A realidade é diferente:
- Esse mundo não existe
- Cada profissional desenvolve seu trabalho específico
- É preciso lembrar a função de cada um e para que foi contratado
- Contadores cuidam da rotina contábil, não necessariamente de planejamento estratégico
A Importância da Assessoria Especializada
Um contador inteligente e cuidadoso não fará sozinho um planejamento tributário que envolva risco jurídico. Uma escolha errada pode levar sua empresa para disputa judicial, onde quem defenderá é o advogado – único profissional capacitado por lei para defender sua empresa perante o Judiciário.
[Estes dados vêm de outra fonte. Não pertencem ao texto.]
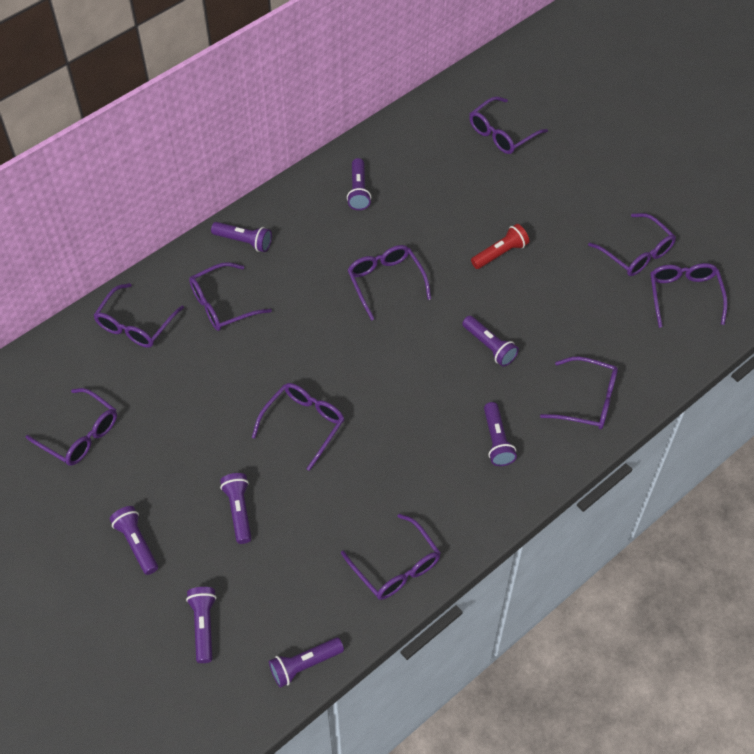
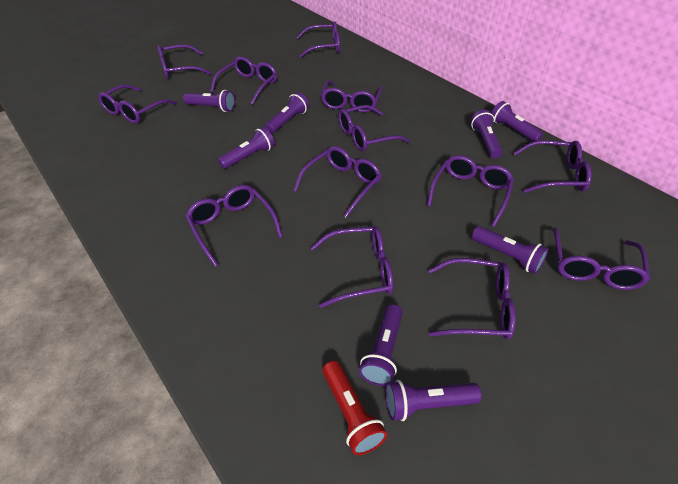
purple glasses: 10 -> 13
Portanto, o advogado tributarista é a pessoa mais indicada para participar, e muitas vezes liderar, esse planejamento tributário, uma vez que pode se responsabilizar pelo que está recomendando.
A Nova Realidade Exige Sofisticação
O Fim das Soluções Mágicas
Saímos daquele tempo em que a escolha fácil de um e-book, livro, ou split era a solução simples para redução tributária. Entramos em um mundo que exige soluções mais sofisticadas, avançadas e complexas. Com as novas regras do jogo, você ainda pode se proteger e conseguir carga tributária mais eficiente que a regra geral.
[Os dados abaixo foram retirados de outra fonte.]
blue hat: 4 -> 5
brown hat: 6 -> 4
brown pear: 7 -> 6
Talvez não tanto quanto já foi possível, mas não tão ruim quanto poderia ser. Pioramos um pouco no caminho, mas quem se torna mais profissional consegue continuar competitivo em mercados mais difíceis.
A Reforma Tributária de 2027
A complexidade aumentará ainda mais em 2027 com a reforma tributária, que transformará o sistema do Lucro Presumido em um “mini Lucro Real”, onde haverá créditos de impostos também. Se você estava evitando análises entre Lucro Real e Lucro Presumido, não terá mais para onde correr.
Não Tente Fazer Sozinho
Essas soluções “mágicas”, dicas de masterminds, conselhos ou conteúdos rasos da internet não são a solução definitiva para sua empresa. Você precisa fazer um planejamento avançado, sofisticado e específico para sua realidade.
Não tente encontrar essas soluções sozinho, sem especialização, ou muito menos com IA que não tem base atualizada e correta de informações. Lembre-se: às vezes o barato sai caro, e estamos avaliando algo sério. Aumentar 10% a tributação de um negócio é reduzir cerca de 1% a margem de lucro – às vezes isso faz a diferença entre o investimento que você queria fazer ou a distribuição de lucro que estava desejando.
Conclusão: Adaptação e Profissionalização
A Evolução Necessária
O governo está ficando cada ano mais “esperto” na arrecadação, e aos poucos você vai perdendo o valor daquilo que é produzido pelo seu negócio se não se adaptar adequadamente. A era das soluções simples acabou, mas isso não significa que não existam alternativas.
O Caminho da Sofisticação
Quem se torna mais profissional consegue continuar competitivo mesmo em mercados mais difíceis. Isso vale para os negócios em geral e especificamente para a tributação. A chave está em buscar planejamento tributário individualizado, específico e personalizado, para encontrar as regras que trarão os melhores parâmetros de cálculo e a tributação mais eficiente possível.
A Importância da Ação Imediata
Essas mudanças já começaram a valer e já impactam o caixa das empresas imediatamente. Não é mais possível adiar decisões ou continuar operando com estratégias do passado. A nova realidade tributária exige adaptação rápida e profissional.
O futuro pertence aos empresários que conseguirem navegar com inteligência nesse novo cenário, combinando conhecimento especializado, planejamento estratégico e execução profissional. A pergunta não é se você deve se adaptar, mas quão rapidamente conseguirá fazer essa transição de forma segura e eficiente.